Raider Attacks in the Ammonia Production Industry
You are probably aware that Russia has a reputation for being a risky place to invest in. One of the reasons for this is a phenomenon known as a ‘raider attack’. Imagine a large company, worth several billion dollars operating in Russia. Now imagine another company becomes a minority shareholder of the company and launches an attack aimed at devaluing the company. This is the raider.
Wondering why the raider would want to hurt a company it is invested in? Well, you’re right this attack would affect the raider as well, unless the attacked company becomes so paralyzed by the attack that it suffers a financial collapse and the raider is right there to pick up the pieces.
In order to undermine the large company the raider will instigate lawsuit after lawsuit. If one can put pressure on the legal authorities, as is possible in some countries, then even far-fetched suits that ought to be thrown out become serious challenges to the company’s operations. Judicial actions require serious attention and resources and can lead to the freezing of assets and credit movements.
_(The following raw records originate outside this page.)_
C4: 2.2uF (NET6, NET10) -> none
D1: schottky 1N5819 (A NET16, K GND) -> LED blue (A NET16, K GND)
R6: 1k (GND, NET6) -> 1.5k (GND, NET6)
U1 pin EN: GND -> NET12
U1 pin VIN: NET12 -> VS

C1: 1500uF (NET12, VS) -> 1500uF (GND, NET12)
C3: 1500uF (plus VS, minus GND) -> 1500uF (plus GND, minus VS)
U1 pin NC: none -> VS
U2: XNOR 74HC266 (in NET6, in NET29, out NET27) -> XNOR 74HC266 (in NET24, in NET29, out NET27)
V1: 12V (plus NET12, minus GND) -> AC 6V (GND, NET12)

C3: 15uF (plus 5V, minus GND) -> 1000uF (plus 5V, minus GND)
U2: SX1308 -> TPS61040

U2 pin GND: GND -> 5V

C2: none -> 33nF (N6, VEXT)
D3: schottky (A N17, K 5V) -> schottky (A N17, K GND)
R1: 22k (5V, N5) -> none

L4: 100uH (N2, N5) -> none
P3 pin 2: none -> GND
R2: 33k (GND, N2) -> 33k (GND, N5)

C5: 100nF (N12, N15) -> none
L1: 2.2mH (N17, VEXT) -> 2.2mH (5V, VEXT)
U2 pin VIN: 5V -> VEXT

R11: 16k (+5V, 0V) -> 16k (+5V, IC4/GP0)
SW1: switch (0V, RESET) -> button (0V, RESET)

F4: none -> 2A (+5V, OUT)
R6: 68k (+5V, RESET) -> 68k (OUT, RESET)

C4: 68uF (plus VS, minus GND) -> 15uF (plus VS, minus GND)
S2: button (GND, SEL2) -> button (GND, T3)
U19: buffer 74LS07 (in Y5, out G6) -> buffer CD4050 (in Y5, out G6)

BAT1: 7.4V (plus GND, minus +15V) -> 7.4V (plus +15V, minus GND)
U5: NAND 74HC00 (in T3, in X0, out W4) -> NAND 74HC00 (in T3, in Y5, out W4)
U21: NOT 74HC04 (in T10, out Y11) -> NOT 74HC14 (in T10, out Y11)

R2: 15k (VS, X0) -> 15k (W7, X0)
Without a circulation of cash, the company can easily find itself in a financial crisis and even bankruptcy. The owners, who will soon become former owners, lose everything, losses that can amount to millions.
The recent case against Eurotoaz is an example to follow as the companies who believe they have been subject to a raider attack are counter-attacking by taking their case to court. Because Dublin is the registered home of Eurotoaz the court case is taking place in Ireland. Eurotoaz is being sued by Kamara, Bairiki Inc, Instantania Holdings, and Trafalgar Developments, who claim that Eurotaz defrauded them via a raider attack. These four firms owned 70% of the Russian ammonia-producing company Togliattiazot (ToAZ), a stake that was worth about $2.1bn.
Meet the Main Raider
Togliattiazot is a successful company and the ammonia it creates is used in the production of fertilizer. Yet a series of suits were taken against ToAZ and these suits, say the four firms, were vexatious. Named in the proceedings as the leader of the alleged attack is Dmitry Mazepin, who is connected to Vladmir Putin, Russia’s president. Mazepin once was a deputy in the Kirov parliament, having won a seat for Putin’s United Russia Party.
Pressure on the Legal System
The claimants assert that the raider attacks consisted of unlawful pressure on legal figures such as court-appointees, officials, investigators and judges to make wrongful orders against ToAZ. They further claim that arrest warrants issued against ToAZ officers by Interpol were issued improperly.
Paul Gallagher, who represents the four companies suing Eurotoaz has argued that the actions of Interpol were motivated by political considerations. Eurotoaz has rejected the allegations and their lawyer ha attempted to delay the court case claiming it is not urgent. The court will re adjourn on this matter in January 2017. We will follow the case with interest, but already it shows us a great deal about the kind of business pitfalls that can catch the unwary.